Like all leap year types, the one starting with 1 January on a Tuesday occurs exactly once in a 28-year cycle in the Julian calendar, i.e. in 3.57% of years. As the Julian calendar repeats after 28 years that means it will also repeat after 700 years, i.e. 25 cycles. The year's position in the cycle is given by the formula ((year + 8) mod 28) + 1).

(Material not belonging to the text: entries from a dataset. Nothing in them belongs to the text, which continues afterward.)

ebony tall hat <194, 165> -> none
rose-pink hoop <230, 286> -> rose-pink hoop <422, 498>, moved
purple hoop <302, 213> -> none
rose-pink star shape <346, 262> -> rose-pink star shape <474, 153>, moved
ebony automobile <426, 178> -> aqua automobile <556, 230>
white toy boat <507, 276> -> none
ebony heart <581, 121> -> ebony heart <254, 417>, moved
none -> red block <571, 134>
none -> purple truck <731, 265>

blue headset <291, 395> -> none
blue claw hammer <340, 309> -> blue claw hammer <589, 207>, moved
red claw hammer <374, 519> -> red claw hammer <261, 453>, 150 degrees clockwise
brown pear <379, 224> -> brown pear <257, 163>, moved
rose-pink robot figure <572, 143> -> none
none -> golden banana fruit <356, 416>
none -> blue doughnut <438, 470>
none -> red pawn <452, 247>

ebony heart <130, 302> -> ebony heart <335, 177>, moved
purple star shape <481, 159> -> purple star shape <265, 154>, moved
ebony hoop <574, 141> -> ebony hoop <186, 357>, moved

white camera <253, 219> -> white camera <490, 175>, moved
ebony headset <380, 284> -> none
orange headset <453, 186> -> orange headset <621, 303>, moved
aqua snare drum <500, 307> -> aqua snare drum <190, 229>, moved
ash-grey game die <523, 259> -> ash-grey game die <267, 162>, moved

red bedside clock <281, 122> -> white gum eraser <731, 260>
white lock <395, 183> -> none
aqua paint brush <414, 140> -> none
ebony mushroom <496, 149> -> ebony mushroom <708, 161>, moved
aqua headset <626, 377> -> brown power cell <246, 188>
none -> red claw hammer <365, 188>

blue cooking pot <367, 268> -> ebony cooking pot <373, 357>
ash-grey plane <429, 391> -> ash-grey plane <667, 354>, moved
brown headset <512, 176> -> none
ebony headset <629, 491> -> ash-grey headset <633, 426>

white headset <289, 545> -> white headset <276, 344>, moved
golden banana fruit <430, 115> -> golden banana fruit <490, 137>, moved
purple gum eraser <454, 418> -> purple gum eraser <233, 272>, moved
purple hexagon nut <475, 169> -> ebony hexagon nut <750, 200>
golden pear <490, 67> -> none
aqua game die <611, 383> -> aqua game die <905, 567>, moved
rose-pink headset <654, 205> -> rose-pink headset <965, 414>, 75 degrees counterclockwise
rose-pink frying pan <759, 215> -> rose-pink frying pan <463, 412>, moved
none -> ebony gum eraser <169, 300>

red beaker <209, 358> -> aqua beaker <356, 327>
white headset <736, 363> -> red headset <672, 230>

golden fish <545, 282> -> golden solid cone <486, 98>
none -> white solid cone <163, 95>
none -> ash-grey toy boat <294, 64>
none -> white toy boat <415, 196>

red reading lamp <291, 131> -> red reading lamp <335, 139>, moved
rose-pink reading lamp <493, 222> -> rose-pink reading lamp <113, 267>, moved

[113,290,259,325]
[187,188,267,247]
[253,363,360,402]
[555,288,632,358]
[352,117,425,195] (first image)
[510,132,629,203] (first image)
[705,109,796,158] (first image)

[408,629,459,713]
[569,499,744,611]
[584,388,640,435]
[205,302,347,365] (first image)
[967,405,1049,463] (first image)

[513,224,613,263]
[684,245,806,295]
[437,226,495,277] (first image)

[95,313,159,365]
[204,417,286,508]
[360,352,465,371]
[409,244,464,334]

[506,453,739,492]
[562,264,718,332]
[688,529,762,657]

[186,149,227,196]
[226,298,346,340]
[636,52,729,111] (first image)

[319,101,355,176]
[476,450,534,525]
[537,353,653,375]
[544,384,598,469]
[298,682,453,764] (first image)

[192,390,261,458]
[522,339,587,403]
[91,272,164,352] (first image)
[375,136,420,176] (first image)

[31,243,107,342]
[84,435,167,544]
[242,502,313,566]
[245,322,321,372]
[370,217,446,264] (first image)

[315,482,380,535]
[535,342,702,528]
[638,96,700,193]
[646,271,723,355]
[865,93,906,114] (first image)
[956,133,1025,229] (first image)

Martin Luther King Jr. Day falls on its latest possible date, January 21. This is the only type of leap year where Columbus Day that precedes this type of year to Martin Luther King Jr. Day in this type of year are 15 weeks apart. They are 14 weeks apart in all other leap years. This is also the only type of leap year where Thanksgiving that precedes this type of year to Martin Luther King Jr. Day in this type of year are 60 days apart. They are 53 days apart in all other leap years
Father's Day falls on its earliest possible date, June 15. This is the only type of leap year where Martin Luther King Jr. Day and Father’s Day are 146 days apart. They are 153 days apart in all other leap years
Labor Day falls on its earliest possible date, September 1. This is the only type of leap year where Martin Luther King Jr. Day and Labor Day are 32 weeks apart. They are 33 weeks apart in all other leap years
Grandparents' Day falls on its earliest possible date, September 7. This is the only type of leap year where Martin Luther King Jr. Day and Grandparent’s Day are 230 days apart. They are 237 days apart in all other leap years.